Pleasantville, d’Attica Locke
Auteur peu prolixe mais dont on commence à attendre avec curiosité les nouveaux romans, Attica Locke revient chez nous après quatre ans d’absence. Et elle n’est pas seule puisqu’elle a la bonne idée d’être accompagnée dans Pleasantville par Jay Porter, avocat à Houston et ancien militant des droits civiques, qui était le héros de son premier roman, Marée noire.
Quinze ans après les événements contés dans ce premier livre, on retrouve donc Porter à la veille des élections municipales de 1996. L’avocat qui, sans jamais avoir été vraiment flamboyant, est au moins resté quelqu’un d’admiré du fait de son investissement auprès de la population du quartier de Pleasantville et grâce aux combats qu’il a engagés contre quelques firmes multinationales n’est presque plus que l’ombre de lui-même. Veuf depuis peu, dépassé par la gestion de sa vie de famille, embourbé dans d’interminables tractations avec les dirigeants d’une entreprise responsable d’un accident industriel qui a touché Pleasantville, Jay Porter est sur le fil, pas loin de jeter l’éponge. Et si on lui montre encore du respect, il fait peu de doutes que les clients qu’il représente et pour lesquels il tente d’obtenir une indemnisation honorable sont près de le lâcher.

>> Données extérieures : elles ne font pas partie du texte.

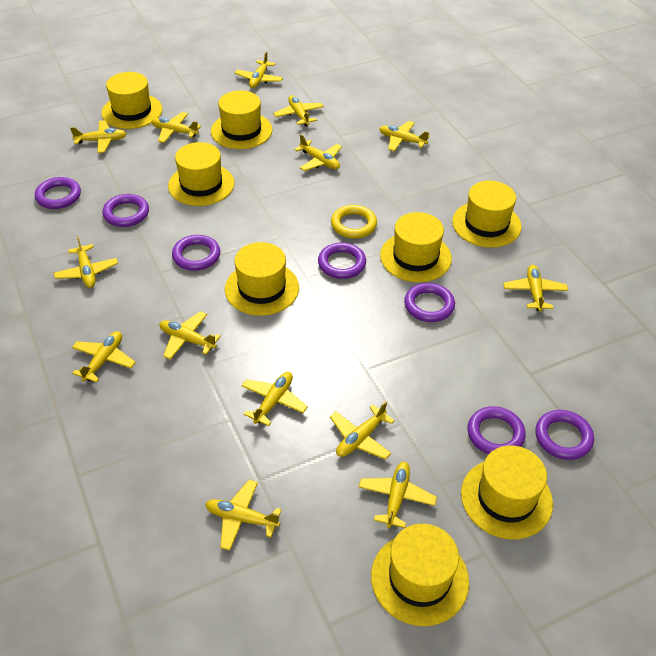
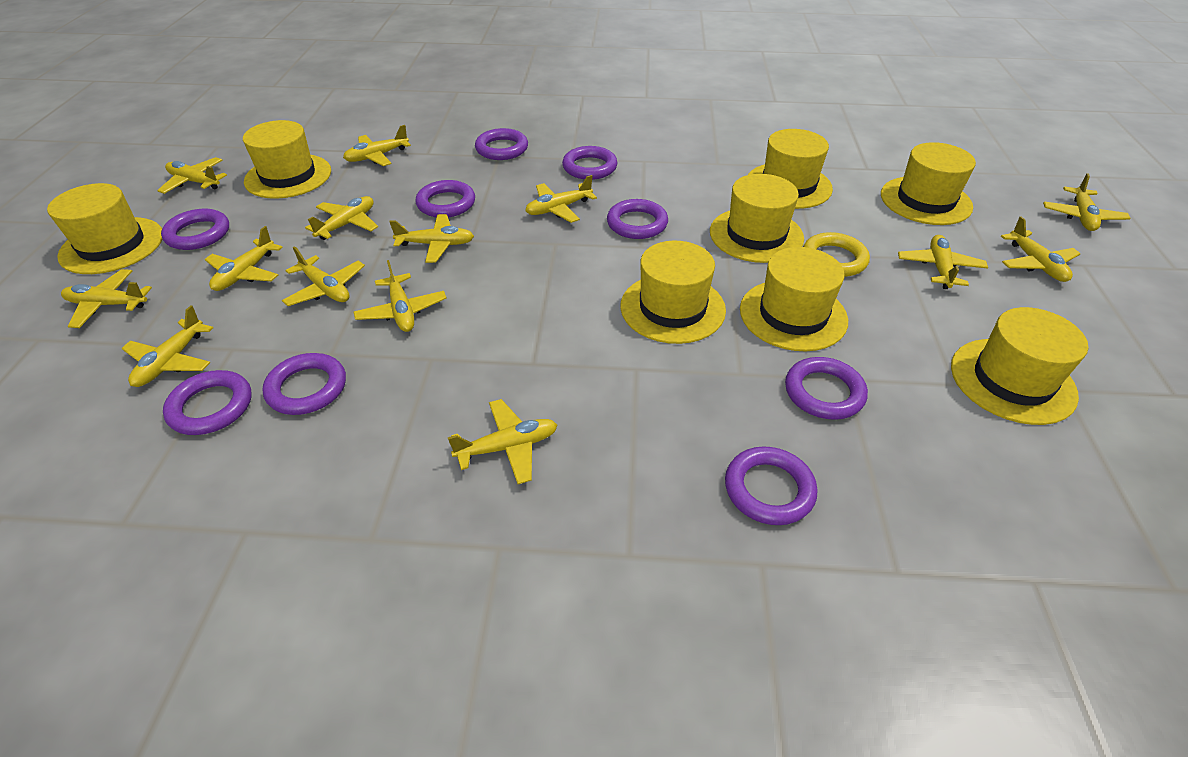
purple ring: 7 -> 9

La disparition dans le quartier d’une jeune fille, bénévole pour une équipe électorale, puis l’accusation portée contre le directeur de campagne de l’un des candidats à la mairie originaire de Pleasantville vont bousculer l’avocat, le pousser dans ses retranchements, et le pousser à sortir la tête de l’eau pour tenter d’obtenir un semblant de justice.

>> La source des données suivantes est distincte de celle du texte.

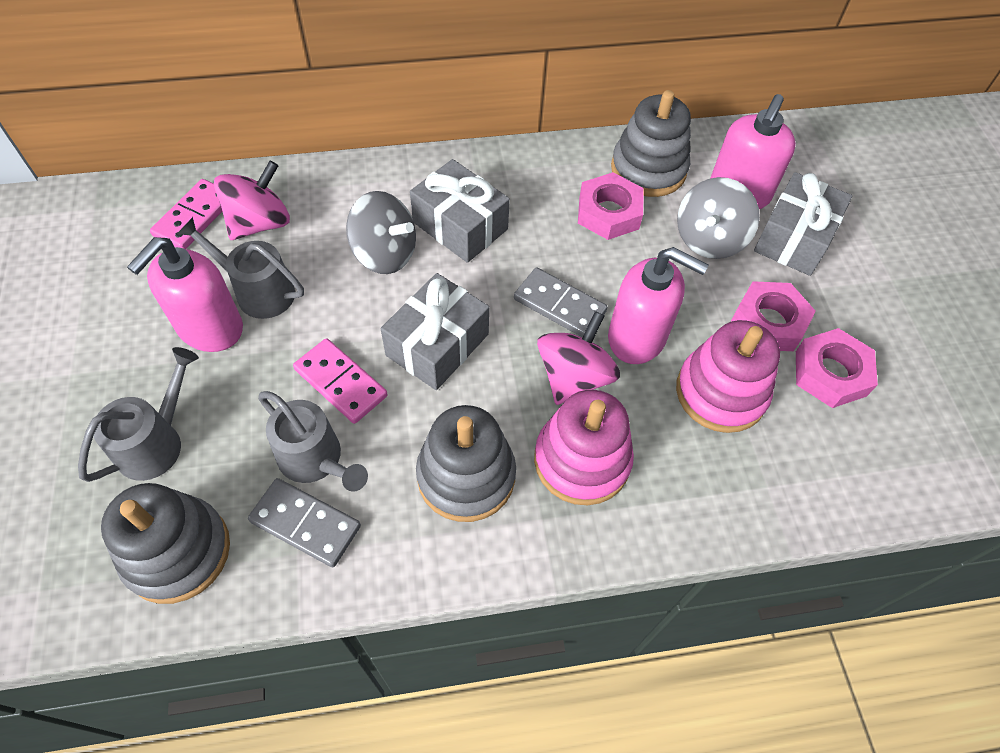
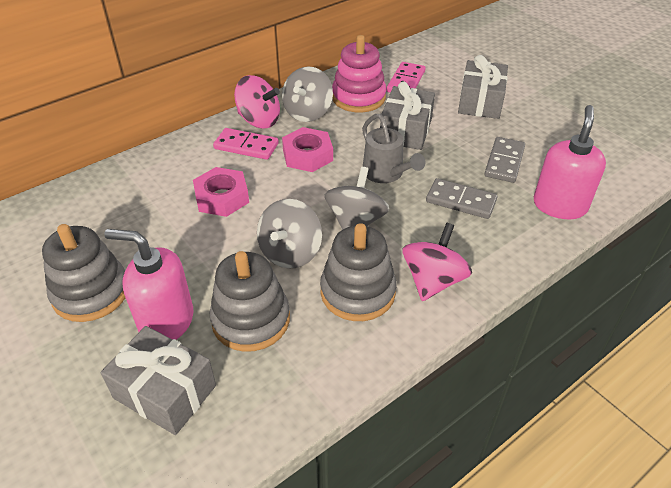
grey spinning top: 2 -> 3
grey watering can: 3 -> 1
pink nut: 3 -> 2
pink soap dispenser: 3 -> 2
pink stacking toy: 2 -> 1

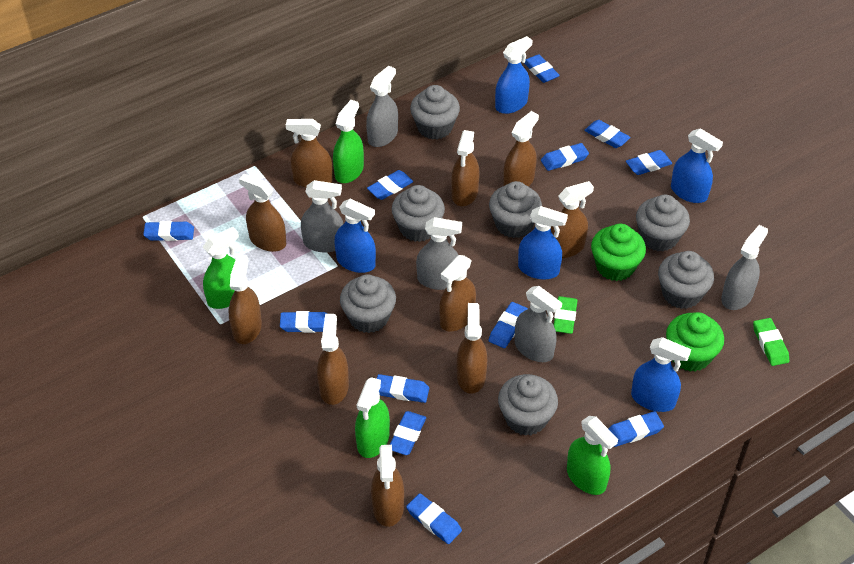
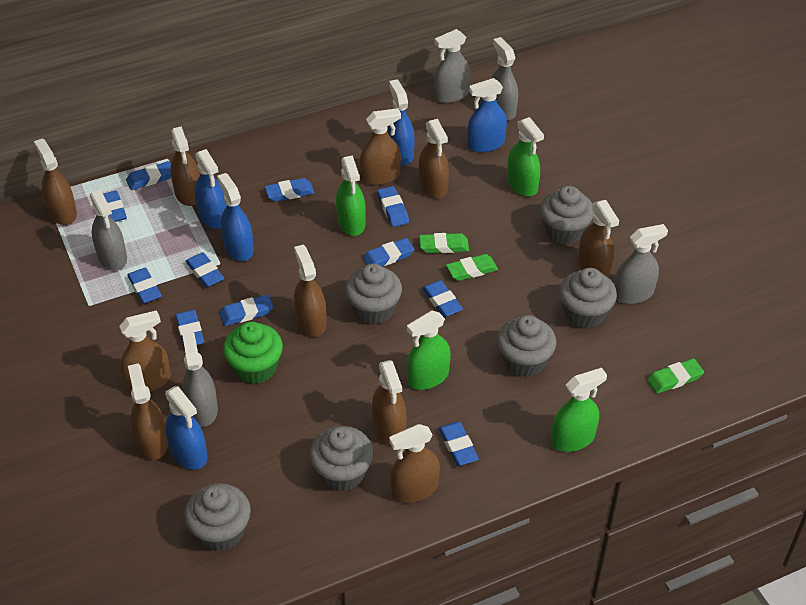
blue eraser: 12 -> 11
green cupcake: 2 -> 1
green eraser: 2 -> 3
grey cupcake: 7 -> 6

Estampillé thriller, Pleasantville tient en fait bien plus du roman noir social et politique et du procedural que du roman censé faire frissonner le lecteur et le pousser à tourner frénétiquement les pages. Les adeptes de cliffhangers haletants passeront donc leur chemin. Ceux qui, par contre, aiment les romans qui prennent le temps d’installer intrigue et personnages et qui cherchent à démonter minutieusement les rouages d’une société trop belle pour être vraie devraient par contre y trouver leur compte.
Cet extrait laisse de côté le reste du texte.